The U.S. needs new strategies to meet the challenges posed by Asian nations. It's time for academic, business, and government leaders to debate alternatives to the traditional technology transfer model for our research universities.
Dr. Hal Raveche
Stevens Institute of Technology
In "The Six Sigma Shotgun" (The Welch Way, May 21), Jack Welch argues that Six Sigma should be applied everywhere. In doing so, he violates one of the core concepts of Six Sigma--the vital few vs. the trivial many. A wall-to-wall, floor-to-ceiling approach to Six Sigma invokes the dark side of the 80/20 principle: 80% of the effort is wasted on 20% of the benefit. This is one of the main reasons companies abandon Six Sigma after a few years.
The bright side of that rule: As little as 4% of any business causes half the waste, rework, and lost profit. So let Six Sigma identify the 4%, then focus on that 4%.

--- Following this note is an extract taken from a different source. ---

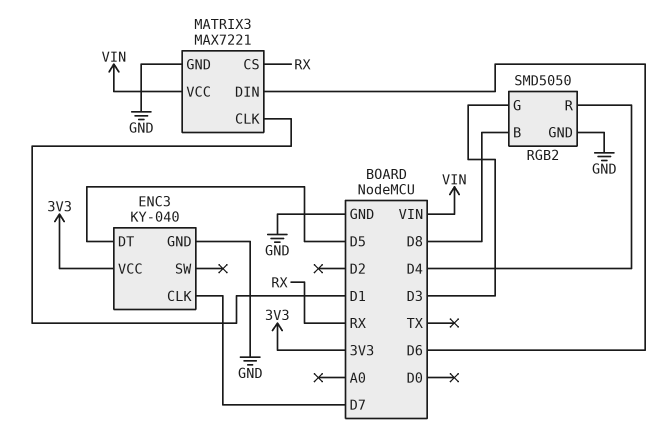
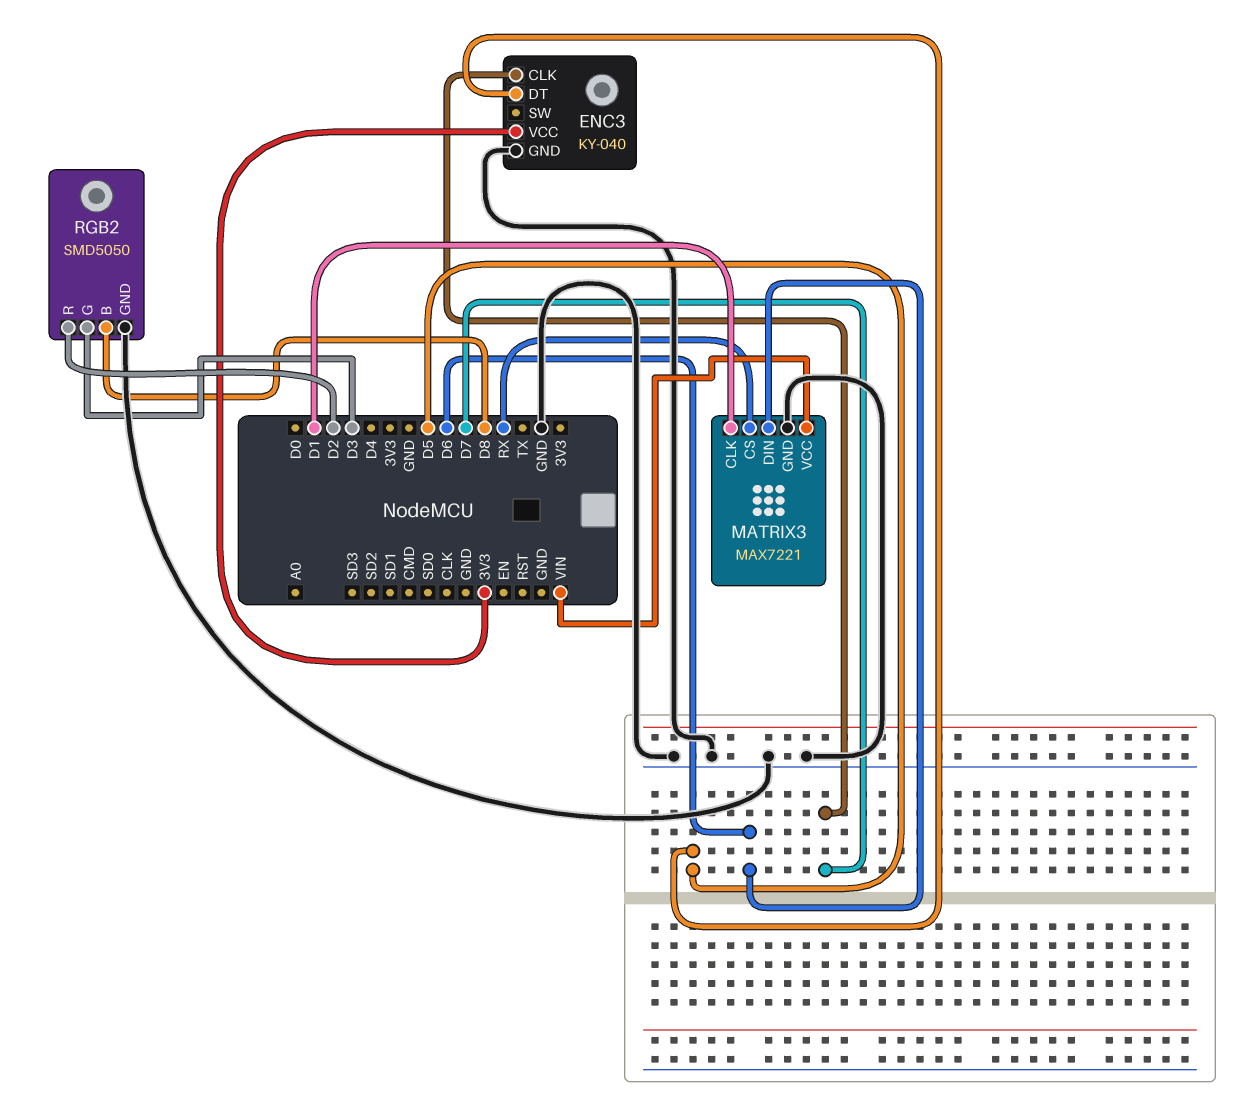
RGB2 pin R: D4 -> D2

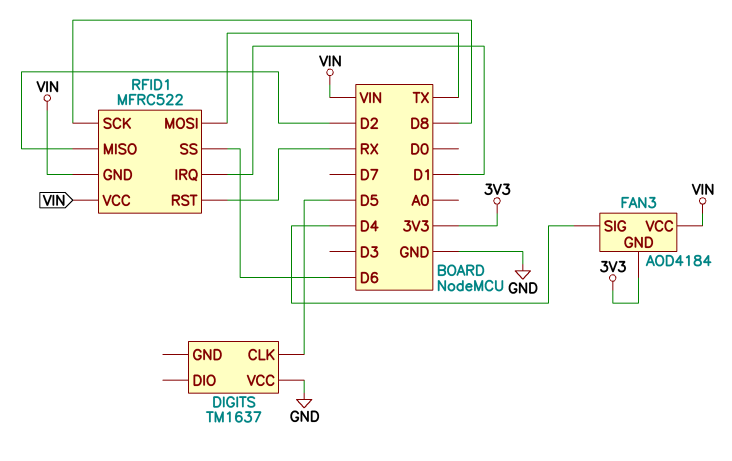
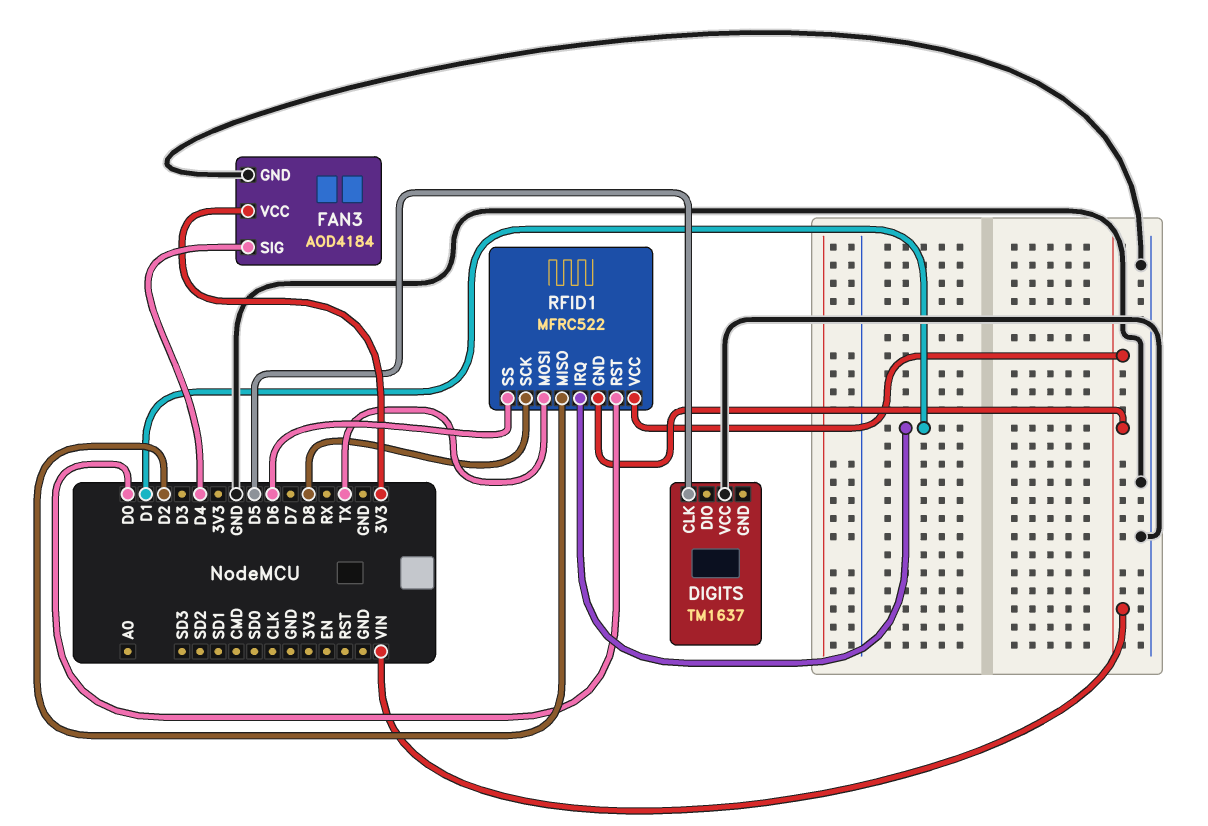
FAN3 pin GND: 3V3 -> GND
FAN3 pin VCC: VIN -> 3V3
RFID1 pin RST: RX -> D0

General Electric Co. (GE) has deep pockets and can afford to waste money on corporate change, but most businesses cannot. For most organizations, the shotgun approach is not only silly and wasteful, but dangerous. A Six Sigma rifle with a high-powered scope would be a better use of scarce resources.
KnowWare International Inc.
After working at GE Finance, I felt fortunate to be asked to implement Six Sigma within the advertising and marketing world. The "you are here to do what?" and "are you sure you got off at the right train stop?" questions I got on arrival made it clear that I would have to do a lot of convincing fast.
But showing ad execs that they have processes turned out to be easy. Evidence wins. The hard part was driving successful process improvements in an industry with operations that aren't big enough to support blasting Six Sigma into "every nook and cranny" of those operations. If you see any blasting under such conditions, it is Six Sigma being blasted out.
We were more effective using the diagnose/surgical approach: Diagnose challenges in the ad-development process that are causing delays, frustrations, errors, long cycle times, and client dissatisfaction, then surgically insert specific solutions that remove those problems.
Results include greater client satisfaction, improved agency-client relationships, happier employees with better work/life balance, reduced operating costs, improved margins, and clients who get more for less.